Building and maintaining a vigorous corporate culture can be even more challenging in organizations where employees work remotely. An ongoing study shows that companies where employees are most effusive about remote work perform worse than their peer groups in terms of corporate culture, especially opportunities for learning and development and sincere communication.
Leaders can’t improve what they can’t measure. Unfortunately, the most popular tool for measuring corporate culture – the engagement survey – has solemn limitations. When faced with a long list of questions, employees go on autopilot and assign each question the same or similar score. Employers who, like many, ask dozens of multiple-choice questions may only obtain a few reliable insights because of the scattered nature of respondents. Even if employees ask a question, the result gives no clues on how to improve the situation. What if a topic the employee really wanted to cover wasn’t covered?
Recent advances in artificial intelligence—particularly gigantic language models (LLM)—are enabling leaders for the first time to gain detailed insight into corporate culture based on how employees talk about their company in their own words. Instead of answering tons of questions on a five-point scale, employees can now simply explain what’s working and what’s not working in their organization and offer suggestions on how they can improve it. Artificial intelligence can do the weighty lifting, providing much more detailed comment classification and sentiment assessment.
Freed from the shackles of time-honored surveys, organizations can utilize artificial intelligence to collect and process employee feedback from multiple sources. The amount of feedback available is staggering. The combination of free text from internal surveys, performance feedback to managers, online employer reviews, and other sources adds up to tens of thousands of pages of data per year for a gigantic company. Until recently, organizations had to rely on primitive tools such as word clouds or search keywords to gain insight into this source of information.
Armed with more and more detailed measurements enabled by AI, executives can more quickly and easily assess whether their company is adhering to what they consider “core” values, identify key cultural elements influencing everything from employee attrition to innovation, and diagnose toxicity. subcultures in the organization and analyze progress over time. Once they spot significant patterns, leaders can review the raw feedback for more detailed context and employee recommendations for improving the culture.
Take Amazon, which aspires to be the best employer in the world. We used our AI platform to analyze tens of thousands of employee opinions about the e-commerce giant. This showed that Amazon was good at many of its leadership principles, such as “customer obsession” and “invent and simplify.” But company culture also contributes to burnout, especially among software engineers, who are twice as likely to report burnout than warehouse workers or drivers.
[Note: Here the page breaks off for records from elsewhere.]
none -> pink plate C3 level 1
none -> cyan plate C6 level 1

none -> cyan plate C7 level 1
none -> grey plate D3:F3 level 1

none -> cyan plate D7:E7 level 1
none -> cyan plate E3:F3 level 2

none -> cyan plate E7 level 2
Raw employee feedback highlights ways Amazon can reduce engineering stress, such as fixing a performance review process widely viewed as brutal or minimizing disruptions at night when tech workers are on duty.
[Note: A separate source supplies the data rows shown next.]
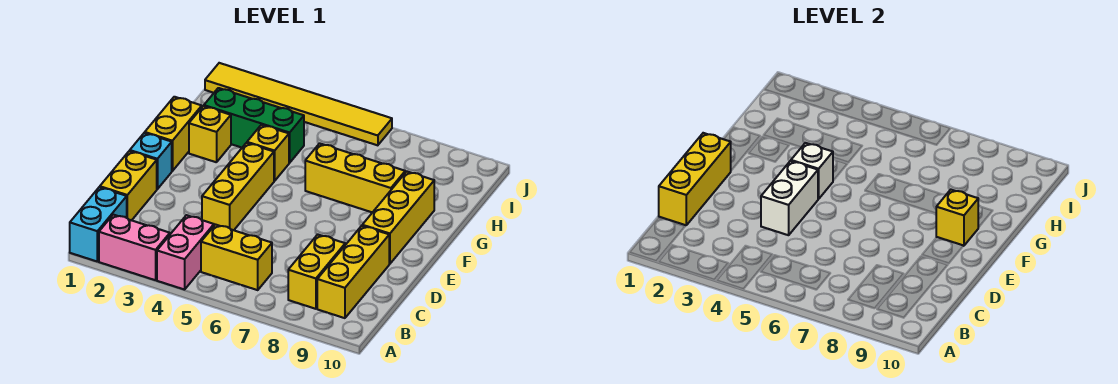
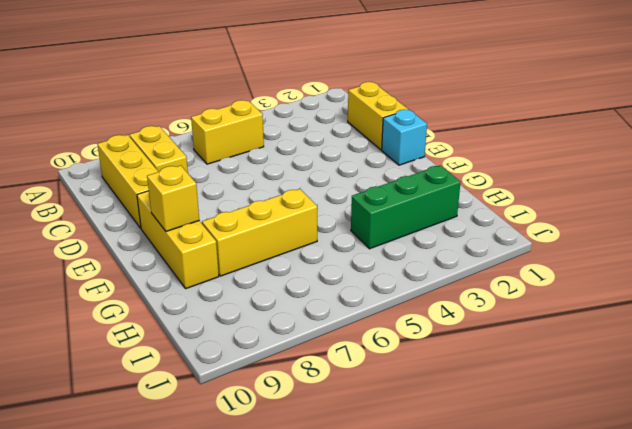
none -> cyan brick A1:B1 level 1
none -> pink brick A2:A3 level 1
none -> pink brick A4:B4 level 1

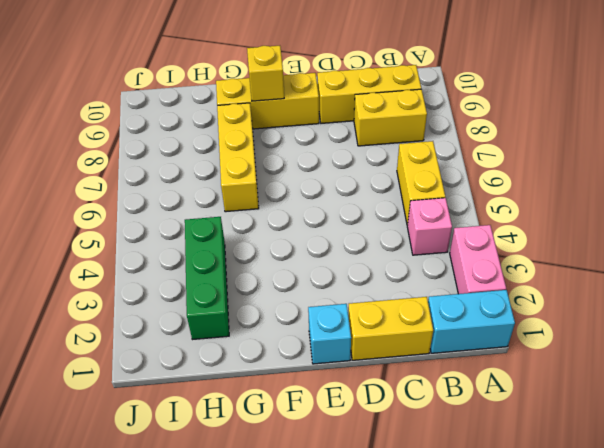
pink brick B4 level 1 -> pink brick A4:B4 level 1
none -> yellow brick D4:F4 level 1
none -> yellow brick F1:G1 level 1
none -> yellow brick G2 level 1

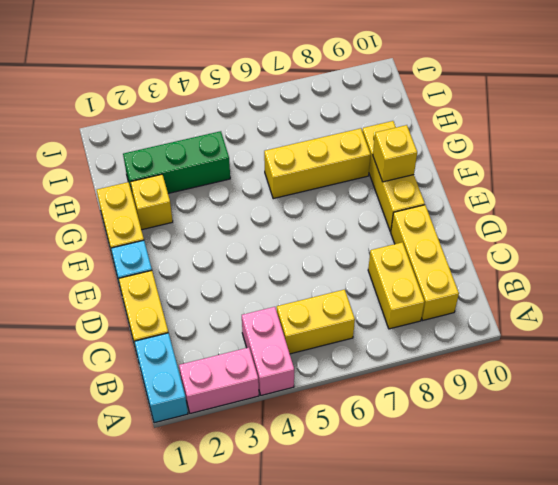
none -> yellow brick D4:F4 level 1
none -> yellow brick G4 level 1
none -> yellow tile J1:J6 level 1

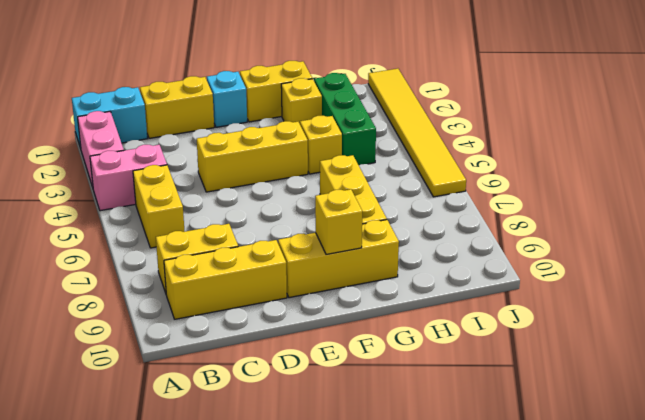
none -> yellow brick C1:E1 level 2
none -> white brick D4:E4 level 2
none -> white brick F4 level 2

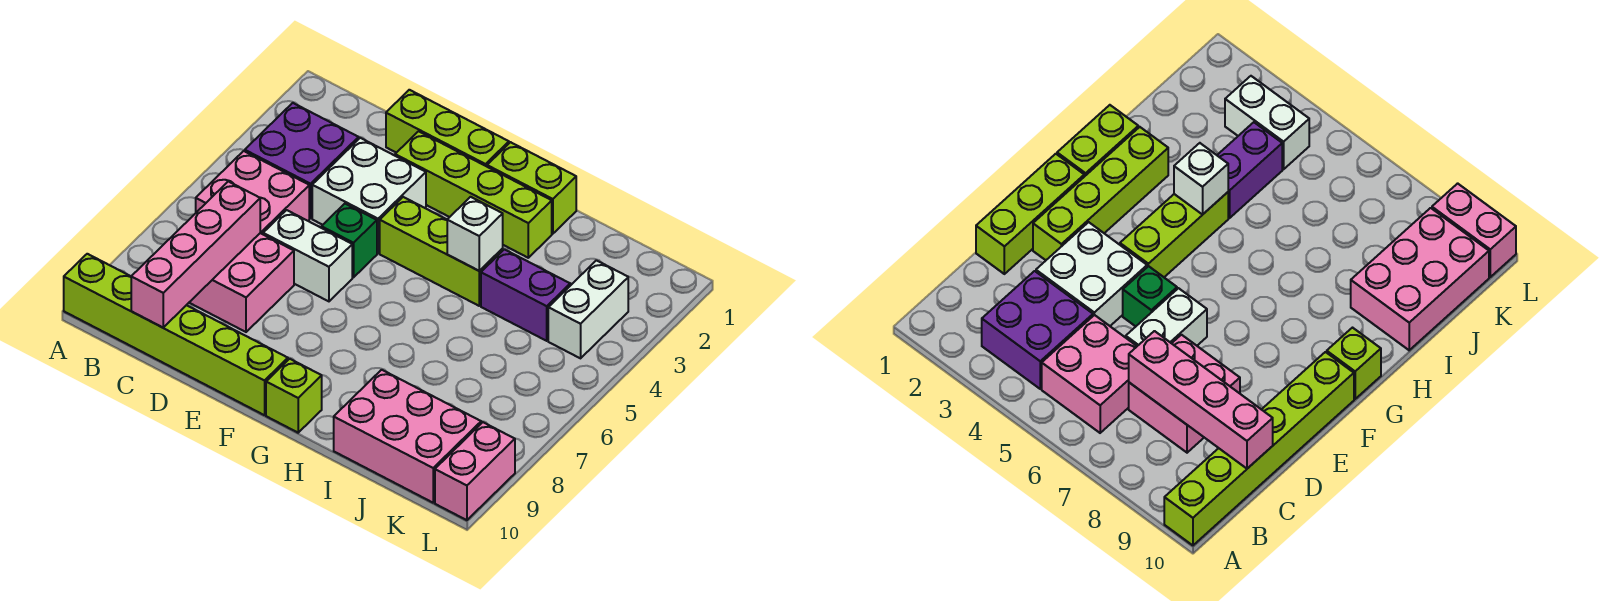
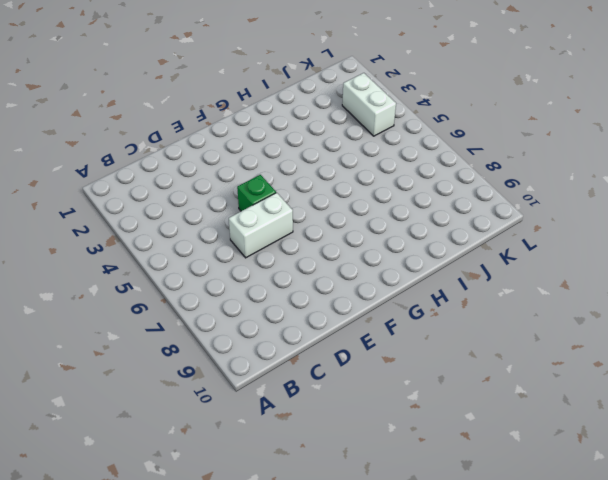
none -> lime brick A10:F10 level 1
none -> purple brick B3:C4 level 1
none -> pink brick B5:C6 level 1

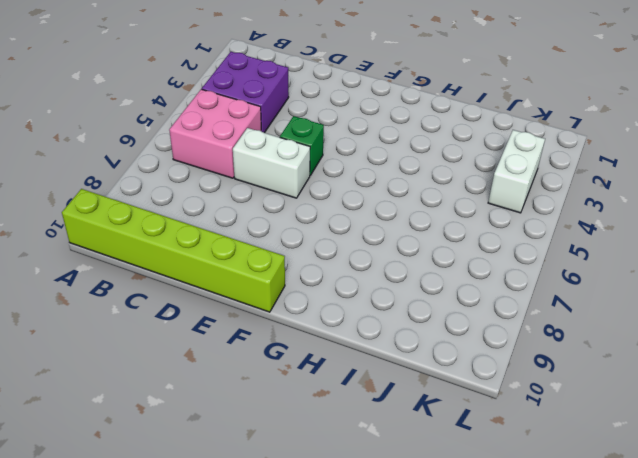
none -> pink brick C7:D8 level 1
none -> lime brick D1:F1 level 1
none -> white brick D3:E4 level 1

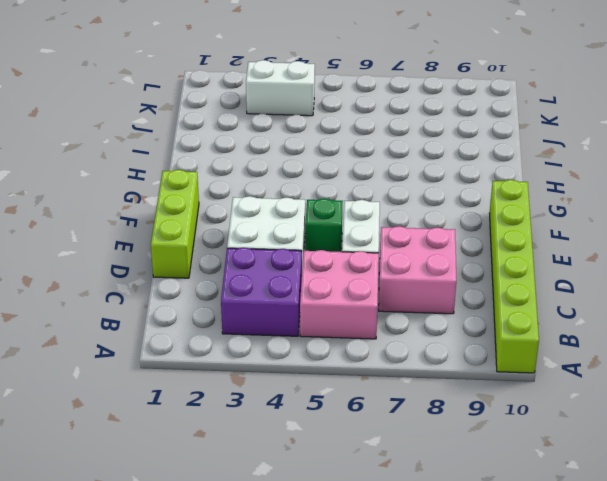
none -> lime brick E2:H2 level 1
none -> lime brick F4:H4 level 1
none -> lime brick G1:H1 level 1

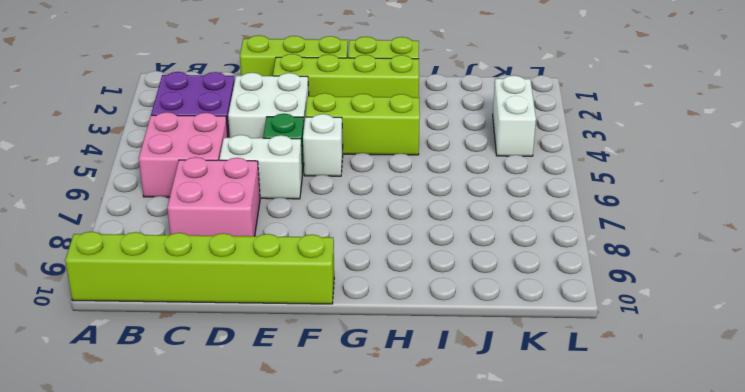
white brick F5 level 1 -> white brick H4 level 2
none -> lime brick G10 level 1
none -> purple brick I4:J4 level 1
none -> pink brick I9:K10 level 1

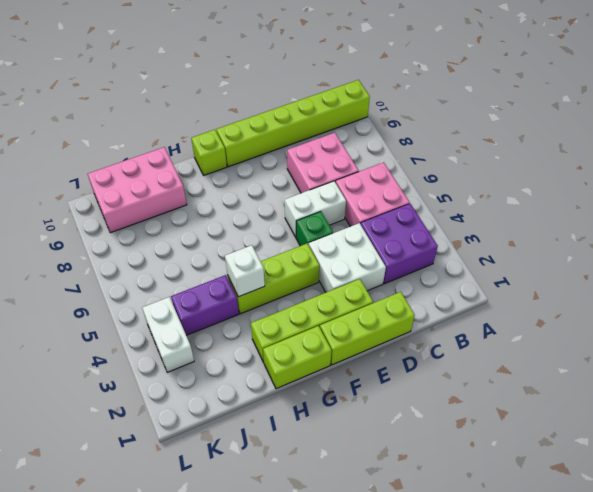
none -> pink brick L9:L10 level 1
none -> pink brick C7:C10 level 2

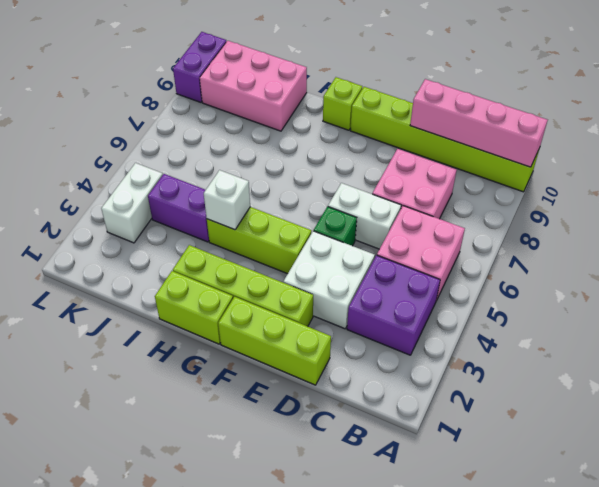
pink brick A10:D10 level 2 -> pink brick C7:C10 level 2
purple brick L9:L10 level 1 -> pink brick L9:L10 level 1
Even the largest companies will not rush to adopt artificial intelligence. However, cultural analysis is one of the few areas where it can be applied right now because it leverages one of AI’s greatest strengths today: understanding natural language at scale.
This does not mean that leaders should blindly trust LLM results. Tools require safeguards to protect against vulnerabilities such as hallucinations with made-up answers. Models should measure elements of culture based on solid evidence, not the latest management fad. Leaders must take a broad view of culture, measuring not only the factors that influence employee satisfaction but also the topics that shape a company’s ability to adapt to market changes and avoid unethical or illegal behavior.
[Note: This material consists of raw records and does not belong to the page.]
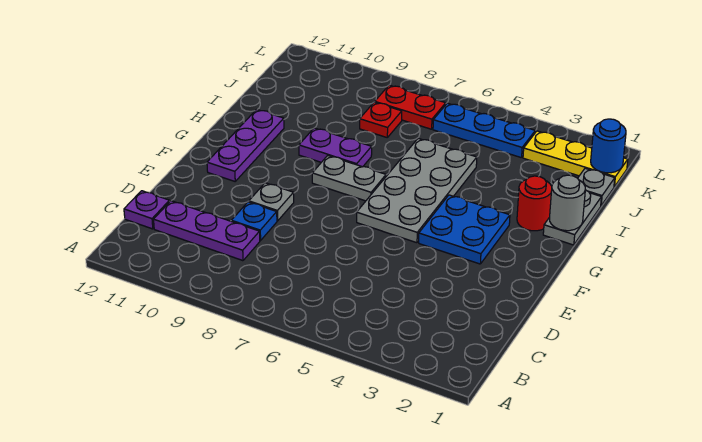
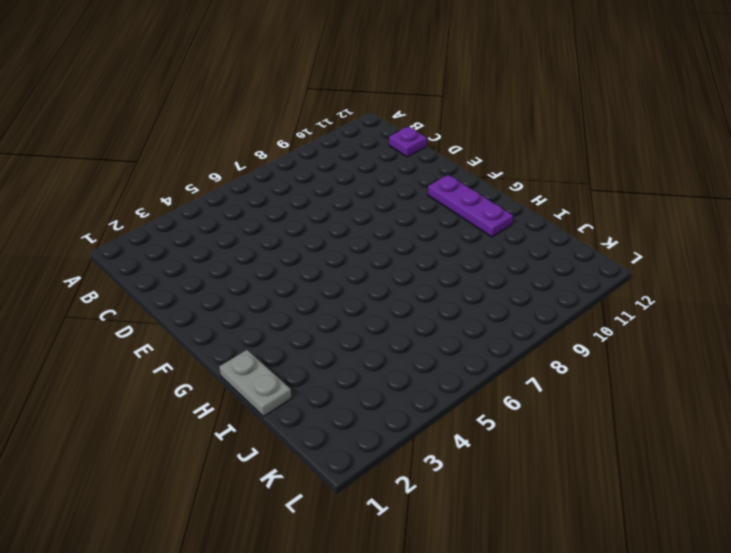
none -> purple plate C9:C11 level 1
none -> blue plate D9 level 1
none -> grey plate E9 level 1

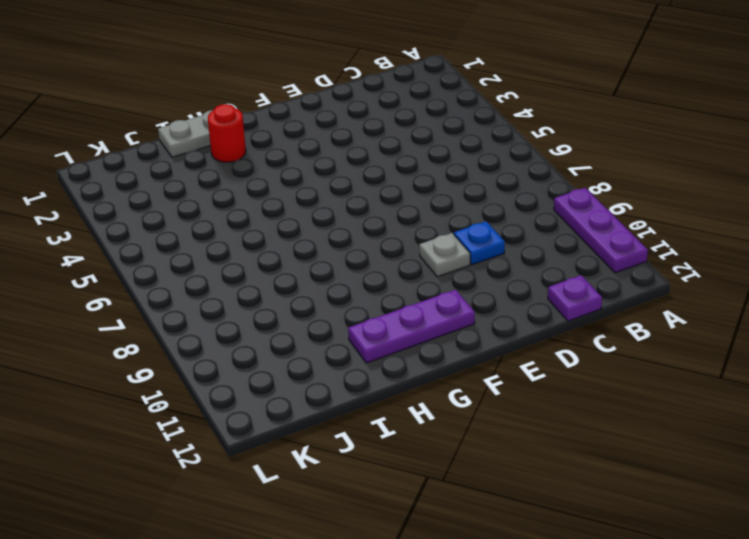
purple plate A9:A11 level 1 -> purple plate C9:C11 level 1
none -> blue plate F3:G4 level 1
none -> grey plate F5:I6 level 1
none -> grey plate G7:G8 level 1

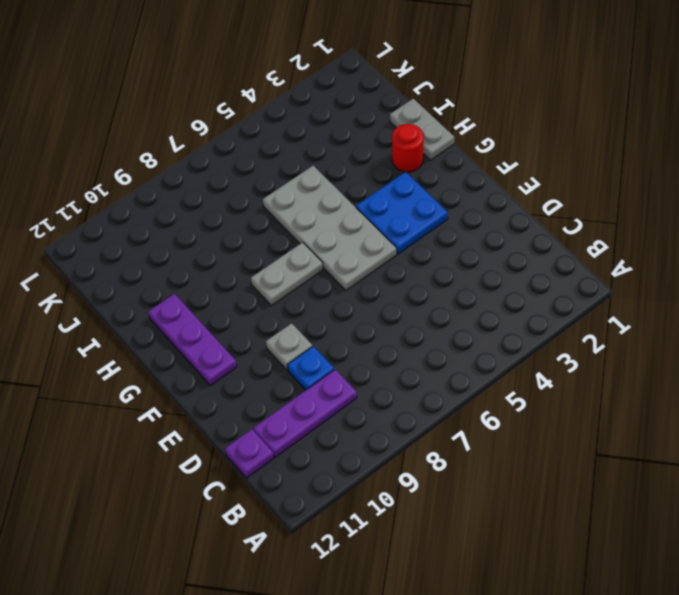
none -> purple plate H8:H9 level 1
none -> grey plate J1 level 1
none -> red plate J8 level 1

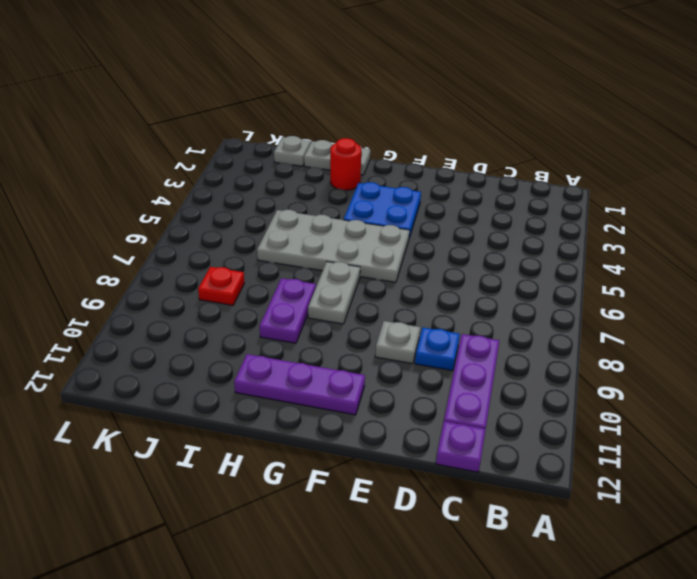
none -> yellow plate K1:K3 level 1
none -> blue plate K4:K6 level 1
none -> red plate K7:K8 level 1

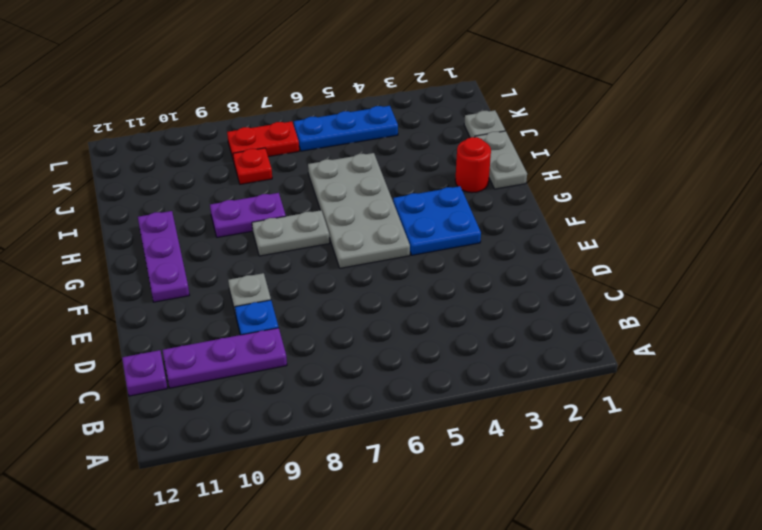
none -> yellow plate K1:K3 level 1
none -> grey round brick H1 level 2
none -> blue round brick K1 level 2

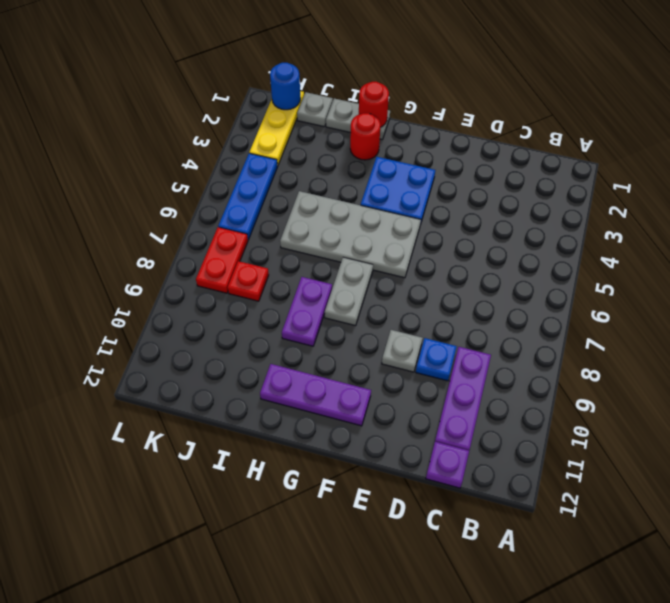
red round brick H1 level 2 -> grey round brick H1 level 2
Leaders who actually utilize AI for cultural analysis can utilize it to make their employees happier, reduce the risk of a PR disaster, and ultimately raise their profits. Measurement is not the only piece of the “culture of success” puzzle, but it is crucial. Culture has always been the puzzle at the heart of organizational performance: undoubtedly significant, but impenetrable. Thanks to artificial intelligence, significant progress can be made in deciphering It.
Don Sull is a professor at the MIT Sloan School of Management and co-founder of CultureX, a research and AI company. Charlie Sull is the co-founder of CultureX.